The clock just ticked past midnight, and I looked at my calendar and noticed it is the birthday of an exceptionally dear departed friend—one of the most exuberantly creative, kind, and inspiring individuals I have ever had the privilege of knowing. She was more unique than a snowflake, more grandiloquent than a queen, more versatile than a Cirque du Soleil acrobat.
A Renaissance woman of the highest order, she excelled in everything she did, whether it be writing, art, research, collecting, or teaching. She was the world’s leading expert on FUN in learning, and she sparked thousands of future teachers to integrate creativity, joy, and play into their classrooms. Her office was an art installation filled with toys, books, and eccentric STUFF of every variety.
She has now been gone thirteen years, and I still find myself missing her tenderly. I always thought of her as my Doppelgänger older sister as we shared so many kindred passions—from writing to collage art to books to typography to hats to thrift-store assemblage fashion to pattern-matching to word-coining.
She also taught me much about grief, writing poetically about her mother’s death the year preceding her own.

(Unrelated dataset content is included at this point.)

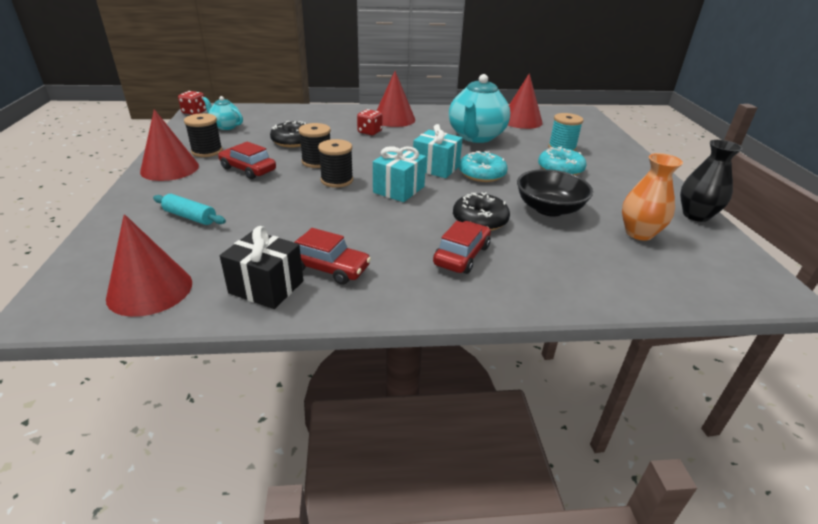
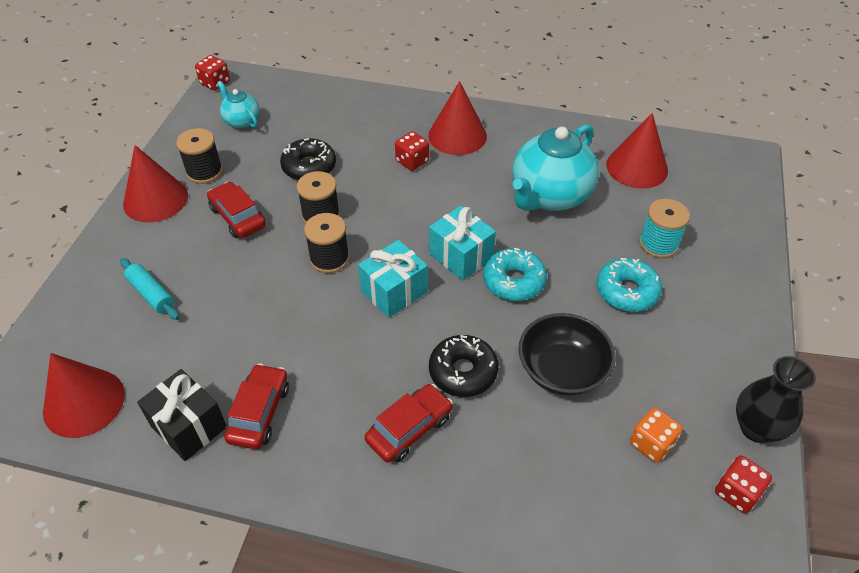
camera: 20 degrees right, 15 degrees up
(328, 268) = (259, 413): red car -> red car turned 120 degrees counterclockwise
(639, 233) = (651, 443): orange vase -> orange dice
(714, 246) = (736, 492): none -> red dice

I learned the following quote from her and used it in The Art of Losing:
“It’s so curious: one can resist tears and ‘behave’ very well in the hardest hours of grief. But then someone makes you a friendly sign behind a window, or one notices that a flower that was in bud only yesterday has suddenly blossomed, or a letter slips from a drawer … and everything collapses.”

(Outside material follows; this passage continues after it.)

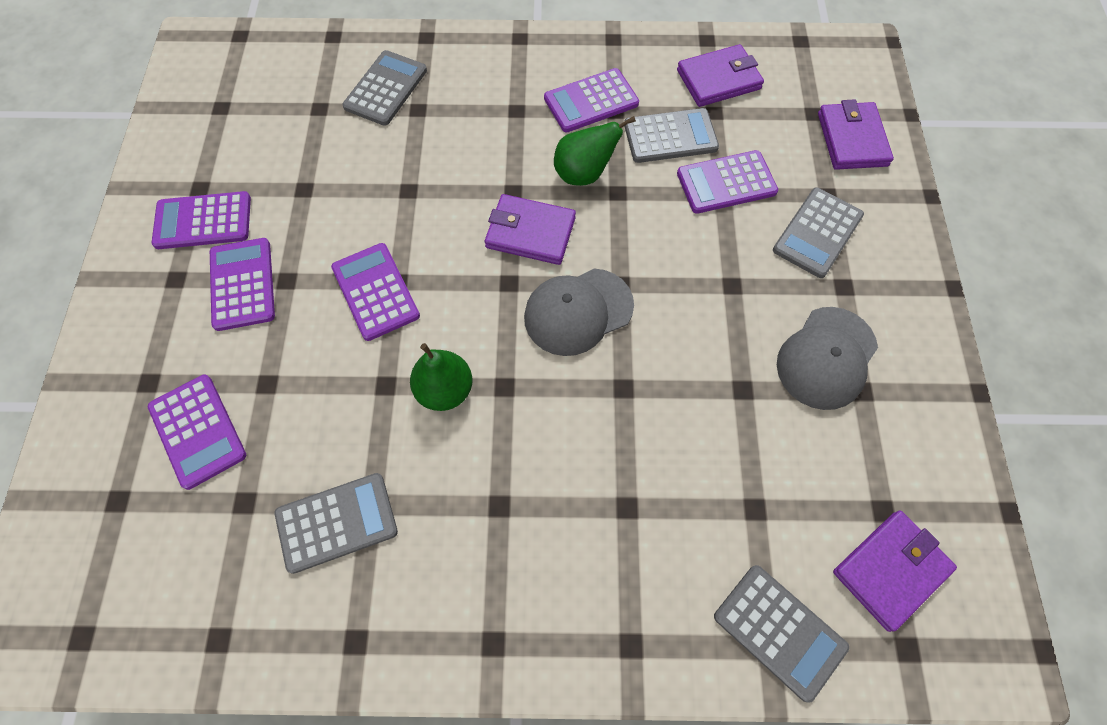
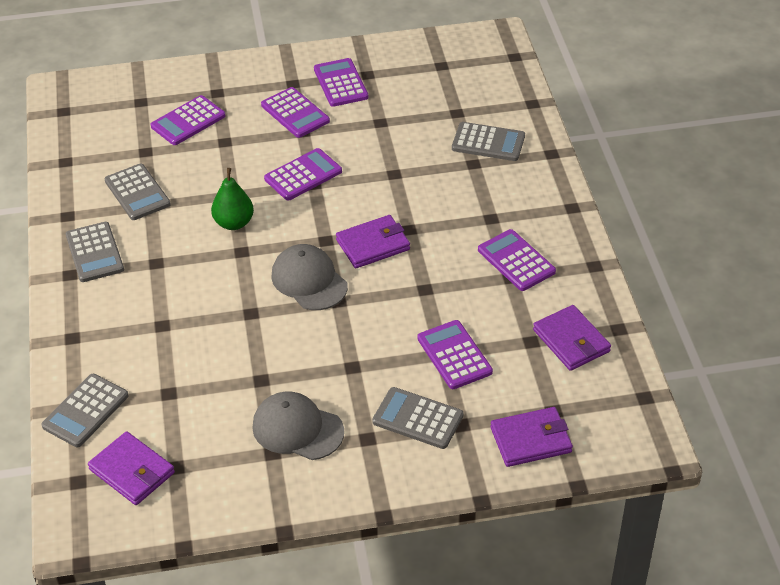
camera: 80 degrees right, 20 degrees down
(242, 284) = (295, 113): purple calculator -> purple calculator turned 75 degrees clockwise
(530, 232) = (373, 245): purple wallet -> purple wallet turned 60 degrees clockwise
(584, 174) = (438, 267): green pear -> none
(670, 136) = (494, 315): grey calculator -> grey calculator (95, 252)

—Sidonie-Gabrielle Colette
I thought you might appreciate the speech I delivered at her Sillybration of Life service along with the video Michael and I produced of the last gift I gave her—a poem I commissioned by a gifted young poet who composed and typed poems on the fly at Farmers Market.
I shared my friend’s essence with the poet, spent around twenty minutes shopping, and returned to discover the following exquisite work of poem-art, which she had typed on her vintage Royal typewriter using red ink on a scrap of ragged taupe paper. I recorded her reading it, later weaving these pieces into the above video to play at her service.
My friend wept when I gave her this gift and played that recording for what was to be her last Christmas.